If Charles House sounds like a Green House Project home, it’s not an accident. When the Charles House community set out to develop the eldercare homes in 2006, they wanted Green House homes. But due to the restrictive state regulations at the time, they were unable to license as such.
The homes, which are not licensed as skilled nursing, are considered Family Care Homes under the N.C. code—a category that allowed only six residents at a time.
Courting the Neighborhood
When Klever and his colleagues set out to design the homes, their goal was to create the farthest thing from an institution as possible. One unique aspect of the homes’ creation was the association’s commitment to engaging the community in dialogue about its development. “We spent a good part of a year working with the neighborhood answering questions and helping them understand what it was and how it could be part of the community,” he explains. “And they invited us to be part of the neighborhood as an eldercare home.”
Charles House-Yorktown, the first eldercare home to open in 2011, is a renovated 1970s ranch in an established neighborhood, while the second home, Winmore, is a newly constructed home in a new neighborhood, opened in 2014.
Klever emphasizes that they make an effort to “usher people all the way through death, either through in-house care or via hospice.” With nearly 85 percent of the homes’ residents living with some form of dementia, he explains their core values: “resident and family participation in decision making, a team approach to caregiving, and high levels of social and physical engagement for residents.”

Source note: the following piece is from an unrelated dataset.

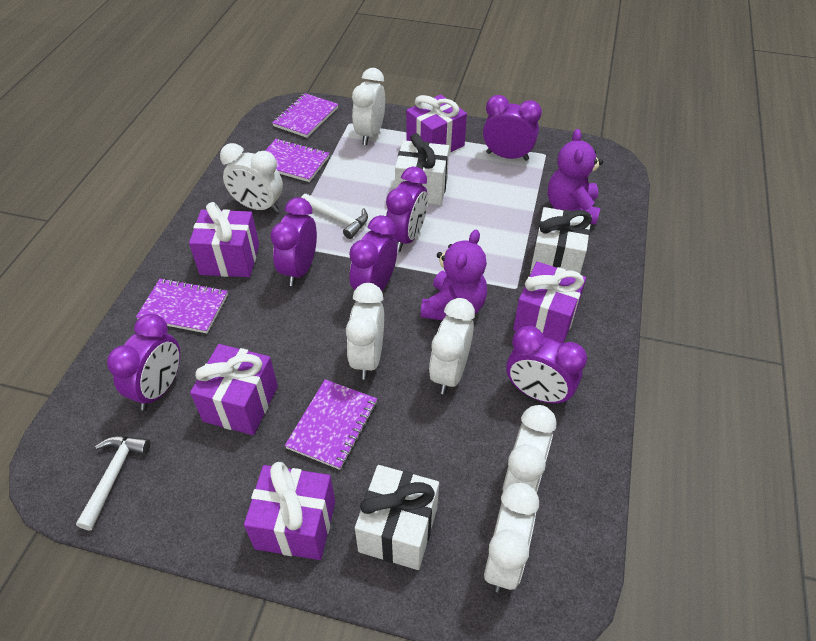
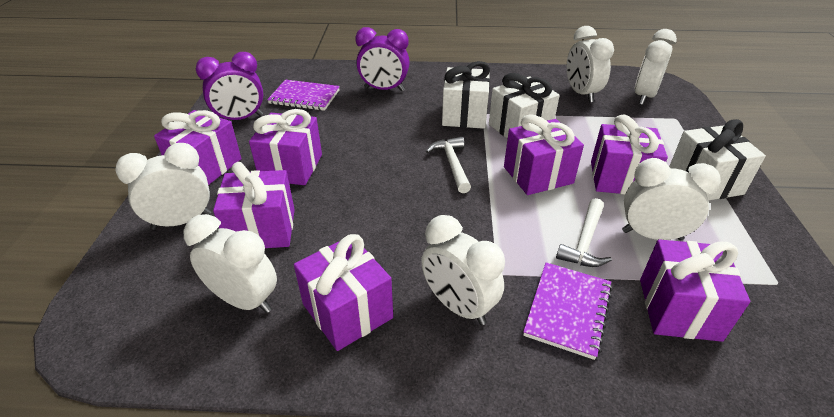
purple clock: 6 -> 2
purple gift: 5 -> 7
purple notebook: 4 -> 2
purple teddy bear: 2 -> 0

“It’s very much related to what Dr. Bill Thomas and [Dr.] Allen Power are talking about when they urge us to get over being afraid of dementia,” Klever adds. “It’s about normalizing it and letting it be a part of who we are as a community and a society, and making it part of our lives.”
Everything is Purposeful
Although the two homes are about five to six miles away from each other, residents from both homes participate in the Charles House day program at the Center for Community Eldercare.
The day program, which is located within a 10-mile radius of the both eldercare homes, was founded in 1990. The Charles House Association serves about 48 people via the day program and the eldercare homes.

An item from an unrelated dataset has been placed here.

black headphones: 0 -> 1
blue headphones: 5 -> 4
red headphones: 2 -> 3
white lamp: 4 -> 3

Klever notes that all of the Yorktown and Winmore residents were once participants in the day program, which is also a fixture of the community. In fact, community service is part of the Charles House ethos, and it’s apparent in the way in which Klever describes the environment.
“Everything is purposeful,” Klever explains of day program, “either as giving to the community or by learning something everyday. We want to ensure that participants are engaging all of their senses, as much as possible.”

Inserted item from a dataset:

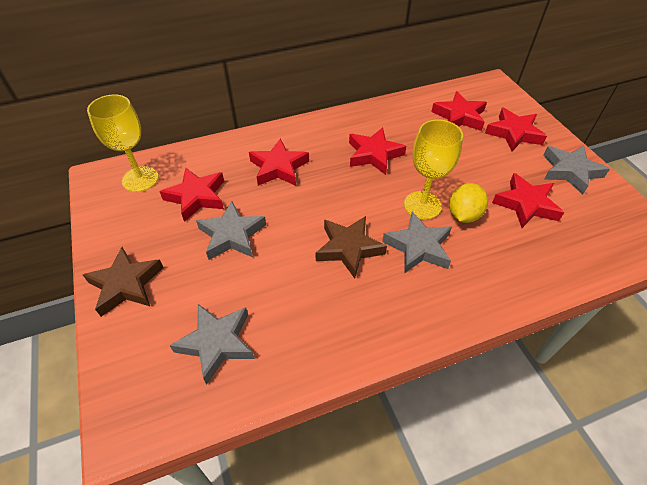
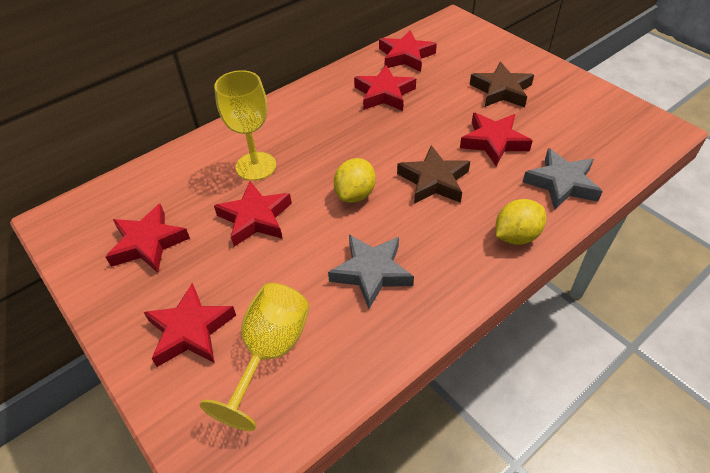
grey star: 4 -> 2
yellow lemon: 1 -> 2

For example, daily topical programs may include discussions about historical figures (last month there was one week devoted to Martin Luther King, Jr., for example). Participants listened to the “I Have a Dream” speech and were encouraged to share their thoughts and reminiscences about Dr. King and that time in history.
Klever describes the environment as a “continuous engagement model, in which participants—from the moment they arrive—are continually supported in their executive functioning to belong to the group, to engage or be engaged, and all care needs are supported in a very normalized manner.”
Community service is integral to the program as well. The 36 or so day participants are divided into smaller groups of 10 to 12 and encouraged to work on a community service project—such as making bookmarks for the local children’s library—as their capabilities allow them, Klever explains.
Charles House Association is a sponsor of the 2016 Age of Disruption Tour, which will make stops in Charlotte and Durham, N.C., on April 20 and 21, respectively.